A 74-year-old man with a 3-year history of dyshidrotic eczema of the hands, managed intermittently with topical corticosteroids, was admitted for organizing pneumonia complicating chronic obstructive pulmonary disease. Treatment was initiated with effervescent prednisolone (20 mg/day). Within 72 hours of the first dose, he developed pruritic erythematous and vesicular eruptions on the abdomen, arms, thighs, and buttocks (Fig. 1). The initial flare resolved spontaneously within 24 hours; however, a more severe recurrence occurred just 3 hours after the second dose. The eruption cleared completely after withdrawal of prednisolone, strongly suggesting SCD induced by this treatment, as no other potential triggers were identified. Comprehensive patch testing revealed a strong positive reaction to Balsam of Peru (++/++/++) at 48-hour, 72-hour, and 7-day readings, whereas prednisolone itself produced only equivocal responses (Fig. 2). These results were consistent with the excipient profile of the effervescent formulation, which contained Balsam of Peru derivatives such as benzoates and various flavoring agents. Patch tests with the corticosteroid series were negative, excluding true corticosteroid allergy. Clinical relevance was further demonstrated by the patient’s subsequent tolerance of prednisone, a corticosteroid lacking these excipients, with no recurrence of symptoms. Sustained remission was achieved after strict avoidance of prednisolone, related corticosteroids containing similar excipients, and products with Balsam of Peru derivatives.


The patch test showed a positive reaction to Balsam of Peru at H72.

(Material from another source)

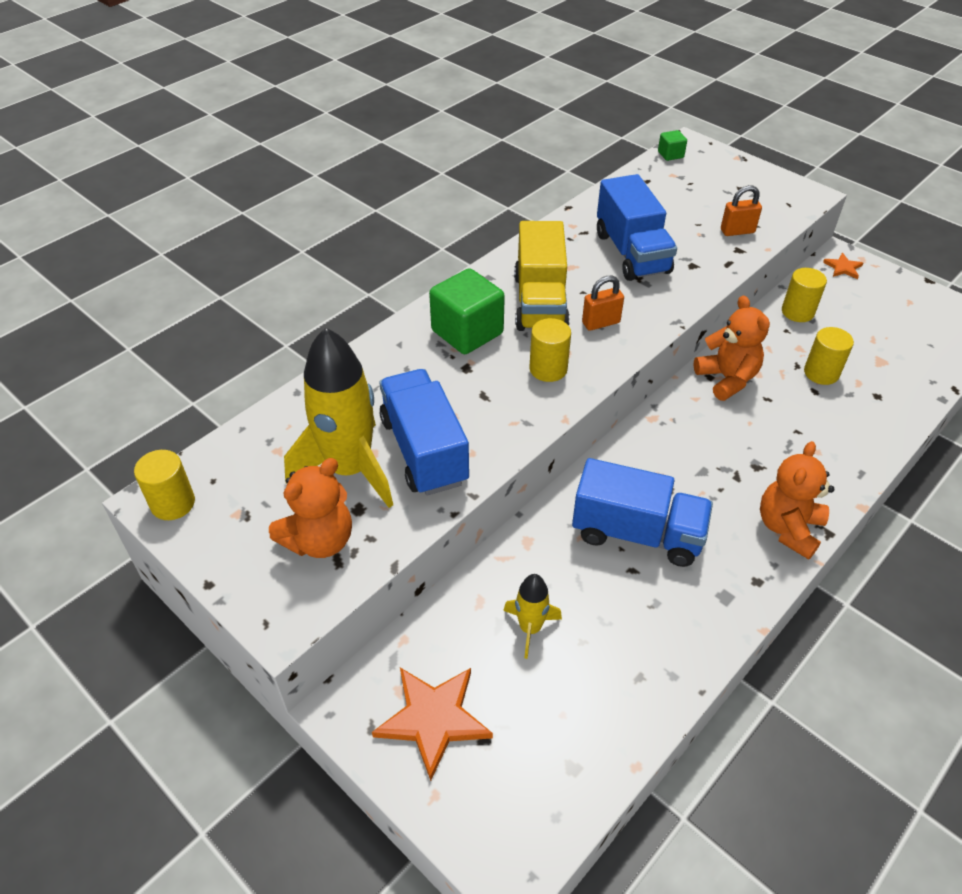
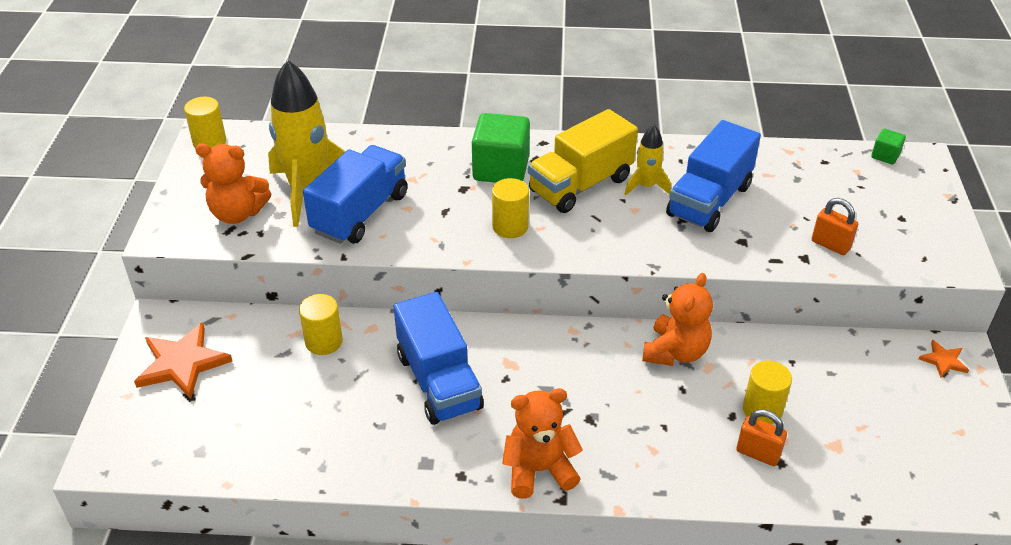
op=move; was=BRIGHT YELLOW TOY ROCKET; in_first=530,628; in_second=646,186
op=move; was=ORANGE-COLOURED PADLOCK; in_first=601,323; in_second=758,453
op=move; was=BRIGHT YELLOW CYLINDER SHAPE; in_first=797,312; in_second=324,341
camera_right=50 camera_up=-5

Our case illustrates a rare but clinically significant example of SCD induced by oral prednisolone, most likely mediated by hypersensitivity to excipients rather than the corticosteroid itself. It further highlights the essential role of pharmaceutical excipients in eliciting SCD, particularly when the active compound yields equivocal or negative patch test results. 2 The patient’s strong reactivity to Balsam of Peru, an excipient in the effervescent prednisolone formulation, demonstrates how inactive ingredients can serve as primary sensitizers in delayed-type hypersensitivity reactions. This observation underscores the importance of assessing both active and inactive components in drug-related hypersensitivity. 3
The paradoxical nature of corticosteroid-induced SCD presents unique diagnostic challenges, since the anti-inflammatory properties of these agents may initially mask hypersensitivity manifestations. 4 Nonetheless, the characteristic clinical presentation, rapid onset (within 48 hours), dose-dependent recurrence, and distinctive vesicular lesions in non-contact areas provide valuable diagnostic clues. The patient’s history of chronic dyshidrotic eczema treated with topical corticosteroids likely served as the initial sensitizing factor, consistent with reports that cutaneous exposure may predispose to systemic reactions upon subsequent oral or parenteral administration. 5
From a mechanistic standpoint, this case challenges conventional assumptions regarding cross-reactivity patterns in drug hypersensitivity. The dissociation between patch test results and clinical reactivity demonstrates that corticosteroid hypersensitivity does not always conform to predicted structural classifications. 6
For optimal management of similar cases, clinicians should ensure strict avoidance of identified triggers, carefully select alternative corticosteroids with distinct excipient profiles, and consider gradual reintroduction under medical supervision when corticosteroid therapy is unavoidable. This case serves as a crucial reminder that unexplained eczematous eruptions during systemic corticosteroid therapy should raise suspicion for SCD. A thorough evaluation of pharmaceutical excipients remains fundamental to achieving accurate diagnosis and effective management of these complex drug reactions.